Financial Services Law Insights and Observations

OCC updates FAQs on third-party risk management

Agency Rule-Making & Guidance OCC Third-Party Risk Management Fintech

Agency Rule-Making & Guidance

On March 5, the OCC released Bulletin 2020-10, which provides answers to frequently asked questions (FAQs) concerning its existing guidance on management of third-party relationships, including relationships with fintech firms and data aggregators. This bulletin, issued to supplement Bulletin 2013-29, “Third-Party Relationships: Risk Management Guidance,” rescinds (but incorporates the substance of) OCC Bulletin 2017-21 (covered by InfoBytes here).
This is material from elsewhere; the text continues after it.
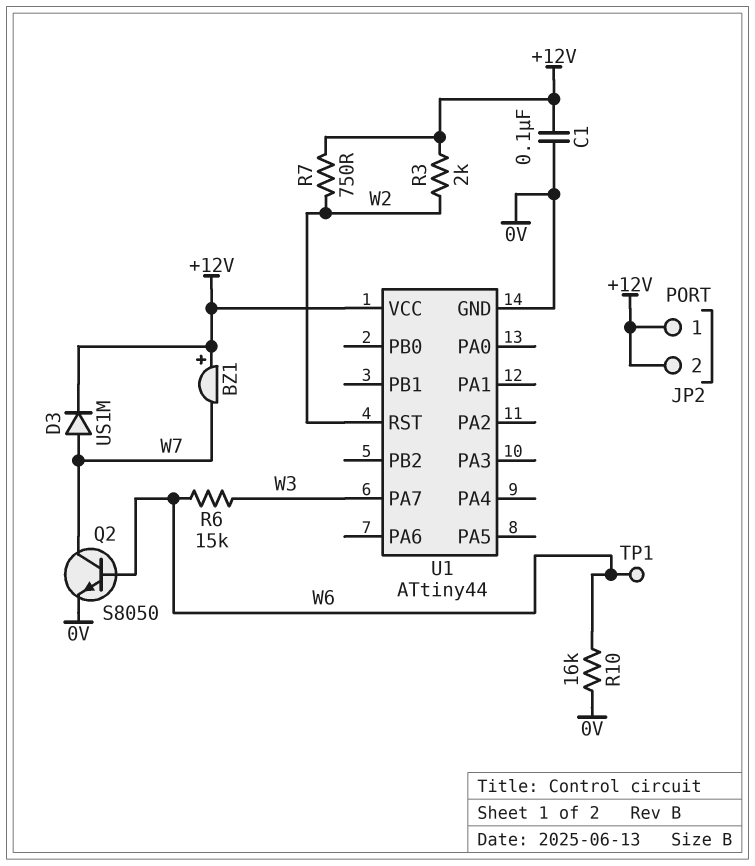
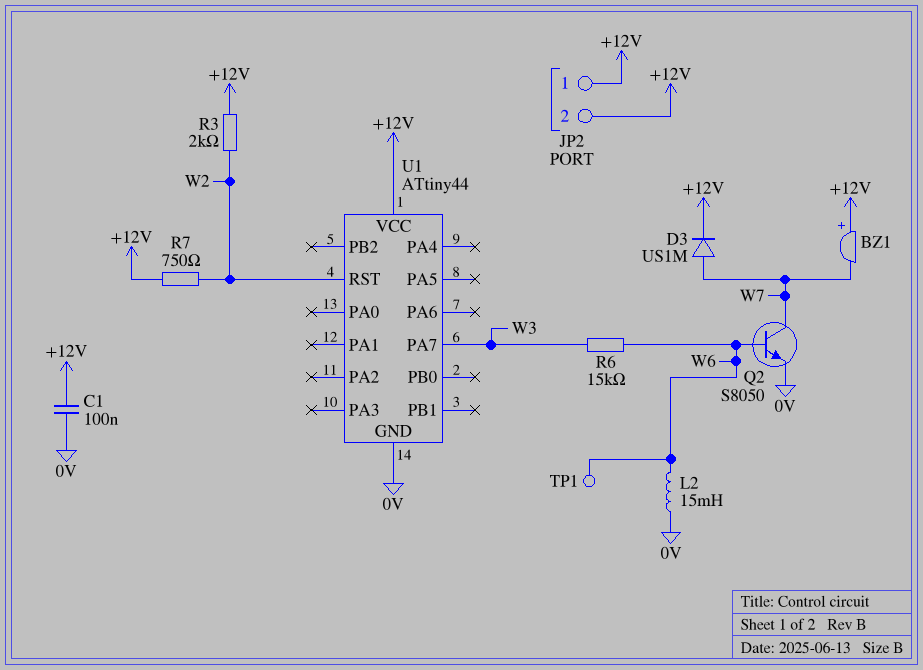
L2: none -> 15mH (0V, W6)
R10: 16k (0V, W6) -> none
Key topics addressed in the new FAQs include:

  • clarifying the definition of “third-party relationships” and “business arrangements”;
  • outlining expectations for banks that have third-party relationships with cloud computing providers or data aggregators;
  • addressing a bank’s reliance on and use of third party-provided reports, certificates of compliance, and independent audits;
  • discussing risk management when a third party—such as a less established fintech firm, start-up, or other small business—has limited ability to provide the same level of financial information or other due diligence-related information as a more established third party;
  • suggesting approaches for due diligence and ongoing monitoring in instances where the bank has limited negotiating power;
  • addressing ways banks can offer products or services to underbanked/underserved populations through fintech third-party relationships;
  • discussing considerations for banks when entering into a marketplace lending arrangement with a nonbank entity; and
  • outlining measures to address risk management when obtaining alternative data from a third party that may be used by or on behalf of a bank.

The bulletin also reiterates that banks are expected “to practice effective risk management regardless of whether the bank performs an activity internally or through a third party,” and that a “bank’s use of third parties does not diminish the bank’s responsibility to perform the activity in a safe and sound manner and in compliance with applicable laws and regulations.”